La moitié de femme que je suis sur mon chemin amer.
Mon corps que j'ai voulu et que je voudrai soustraire à son regard. Pour ne pas le souiller.
Ma colère d'être une femme, et la savourer.
Et la prétention de pouvoir dire, mais toi, l'homme, que serais tu sans moi la femme?
Le respect du ventre. La colère du ventre.
Combien Il m'aime.
Combien ma colère est grande.
Au point de supporter encore la douleur. Au point d'avoir mal en respirant à l'ombre de l'arbre.
Et tout est douceur, et tout est amer.
Et je n'ai plus eu peur de demander aux grands hommes de me protéger des autres. Ceux qui ont fait mon chemin amer.
Je leur ai demandé, si j'avais le droit d'être en colère; ils m'ont dit tu as le droit d'être en colère. Et j'ai pensé, que je n'aimais pas être en colère. Que je ne voulais pas qu'ils le soient pour moi.
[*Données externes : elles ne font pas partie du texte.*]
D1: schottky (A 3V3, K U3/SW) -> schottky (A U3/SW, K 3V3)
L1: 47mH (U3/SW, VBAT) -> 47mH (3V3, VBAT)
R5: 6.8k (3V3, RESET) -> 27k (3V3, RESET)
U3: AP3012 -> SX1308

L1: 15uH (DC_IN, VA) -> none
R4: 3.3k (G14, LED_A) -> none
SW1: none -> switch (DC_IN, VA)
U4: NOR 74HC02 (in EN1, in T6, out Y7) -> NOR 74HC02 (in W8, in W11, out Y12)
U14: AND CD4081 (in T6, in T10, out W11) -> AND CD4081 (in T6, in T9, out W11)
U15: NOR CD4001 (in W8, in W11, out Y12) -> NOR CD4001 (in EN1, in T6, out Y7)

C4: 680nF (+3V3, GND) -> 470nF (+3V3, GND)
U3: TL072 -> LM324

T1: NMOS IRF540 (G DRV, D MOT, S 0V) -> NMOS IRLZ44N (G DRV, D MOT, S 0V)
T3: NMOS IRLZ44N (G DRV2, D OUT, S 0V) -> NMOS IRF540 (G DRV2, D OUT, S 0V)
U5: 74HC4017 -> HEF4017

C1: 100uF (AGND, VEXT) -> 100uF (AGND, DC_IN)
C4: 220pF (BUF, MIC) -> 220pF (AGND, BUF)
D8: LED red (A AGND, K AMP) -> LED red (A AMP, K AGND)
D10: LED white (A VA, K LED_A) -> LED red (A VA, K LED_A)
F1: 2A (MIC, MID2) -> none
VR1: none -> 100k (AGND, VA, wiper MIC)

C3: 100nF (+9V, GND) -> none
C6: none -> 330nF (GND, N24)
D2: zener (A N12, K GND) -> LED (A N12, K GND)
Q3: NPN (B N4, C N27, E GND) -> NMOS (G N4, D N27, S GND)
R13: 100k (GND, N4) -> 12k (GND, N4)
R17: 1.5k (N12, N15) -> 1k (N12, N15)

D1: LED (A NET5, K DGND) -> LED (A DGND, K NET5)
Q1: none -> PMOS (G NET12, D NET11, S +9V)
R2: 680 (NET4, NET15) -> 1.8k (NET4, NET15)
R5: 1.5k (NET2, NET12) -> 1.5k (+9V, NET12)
Puis j'ai compris... qu'il le fallait aussi, que c'était juste.
Et je leur ai dit que je préferes mille fois le silence, et l'energie parfaite, le ventre calme, l'océan et les gouttes, l'harmonie du silence, que les hommes qui marchent.
Mais la femme que je suis à le ventre grondant, la douleur, et les seins lourds.
A en détester les hommes, les autres, face aux grands de ce monde.
Ils sont si peu à la hauteur. Si peu respectueux. Si faibles.
Et les femmes... les perverses, les langues de vipère, celles prêtent à tout pour s'attirer l'attention des hommes, sans aucun respect d'elles même, ni d'eux.
Et je m'éloigne de tout ça. Je reprends ma source dans l'eau de mon île, dans le ventre de ma mère de lave. Je mange peu, ses fruits me manquent, ses fruits et son eau manquent à tout mon corps. Je souffre, mais elle me nourrit, à distance. Et je repousse tout ce qui n'a pas le droit de prendre place dans le temple de mon corps.
J'ai le front contre le sol, j'ai les mains contre le coeur, les yeux découverts. Des voiles et des voiles de lave qui protége ma nudité.
Je suis celle qui danse pour le respect du temple.
Au diable les autres.

Et comme toujours, je me dis que je suis bien trop généreuse...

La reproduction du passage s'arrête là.